Let’s take, for example, how much editing was involved in Donal Foreman’s The Image You Missed, considering that it’s images are mostly taken from home movies, newsreels, TV reportages and other documentaries. It’s the sort of film that’s almost entirely constructed in the editing bay, and being such a personal film, it only makes sense that the director is also the editor, as it tells the story of the struggle of Ireland, through the relation between him and his father, also a filmmaker named Arthur MacCaig. The film becomes a sort of Irish version of Périot’s A German Youth, but this time only focusing on the filmic output of a single director, whose 1978 The Patriot Game is the core of this film, as we not only see parts of the film itself (and the repercussion it made in the press of the time as one of the first narratives told from inside the IRA, showing their meetings and reasoning behind their actions), but also footage that wasn’t used, which again brings forward the idea of what we’re choosing that the audience sees. It’s curious that The Image You Missed is an “essay film” just as much as The Patriot Game is one, as it also uses footage from events since 1968 to tell the story it wants to tell. Foreman’s film puts the work of his father into perspective, while also reflecting on the idea of editing, of the moments that we choose not to show, how this dialogue or this shot actually works against our point of view, evidencing the work that also went into the making of it, confronting him with his recently deceased father and with the ethics of film itself.
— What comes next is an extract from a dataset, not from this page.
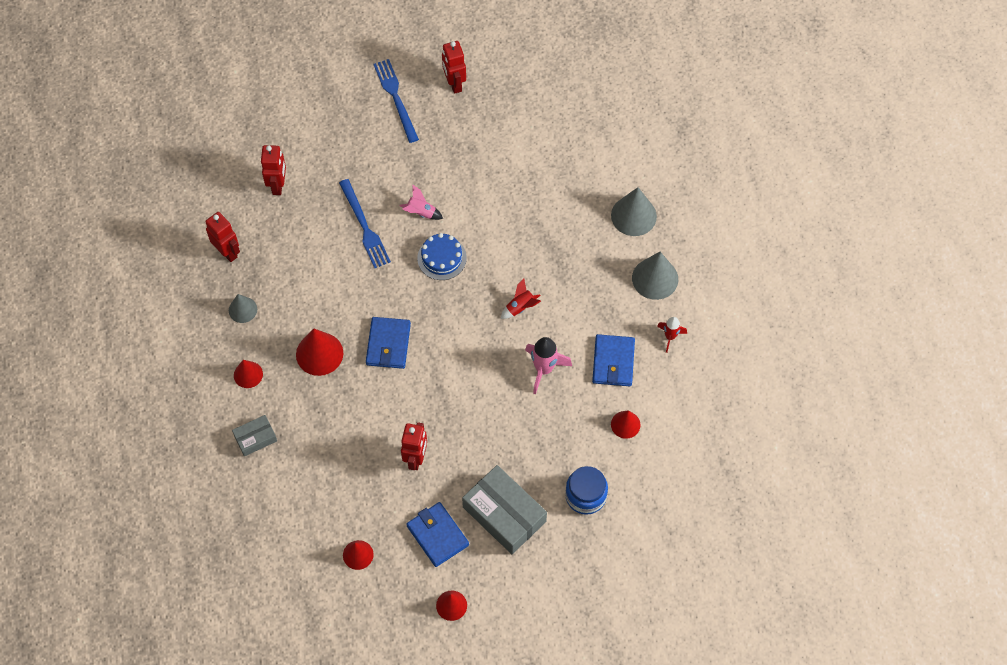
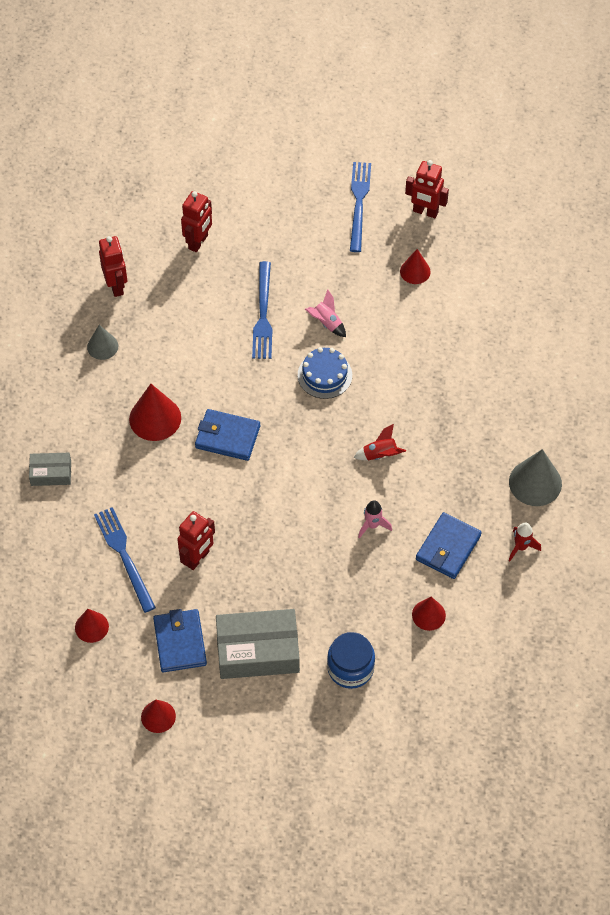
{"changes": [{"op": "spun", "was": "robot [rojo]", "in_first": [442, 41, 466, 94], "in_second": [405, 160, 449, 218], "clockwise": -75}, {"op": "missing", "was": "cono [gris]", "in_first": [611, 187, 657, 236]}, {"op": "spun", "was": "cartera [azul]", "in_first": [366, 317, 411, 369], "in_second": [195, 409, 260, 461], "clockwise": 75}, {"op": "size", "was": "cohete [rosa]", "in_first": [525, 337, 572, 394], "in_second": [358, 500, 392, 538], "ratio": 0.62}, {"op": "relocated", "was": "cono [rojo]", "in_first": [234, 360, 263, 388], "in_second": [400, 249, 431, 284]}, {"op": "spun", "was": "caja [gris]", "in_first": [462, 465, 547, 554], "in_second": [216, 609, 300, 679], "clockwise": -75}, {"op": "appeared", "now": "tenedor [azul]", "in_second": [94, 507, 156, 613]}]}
Similar is the work done in the masterful film that opens the festival, Julien Faraut’s John McEnroe: In the Realm of Perfection, which is also comprised almost entirely by footage from games played by the legendary American tennis player John McEnroe, brilliantly editing together different perspectives and putting forward not only the masterful techniques of the famed player, but also the technical aspects behind the filming of these matches, as well as their posterior use in educational films that teach about the sport itself. The purely aesthetic waltz of the movements, sounds, combined with the at times technical, sometimes emotional, narration by Mathieu Amalric makes it one of the best films of the year, which Oscilloscope will release in August at Film Forum.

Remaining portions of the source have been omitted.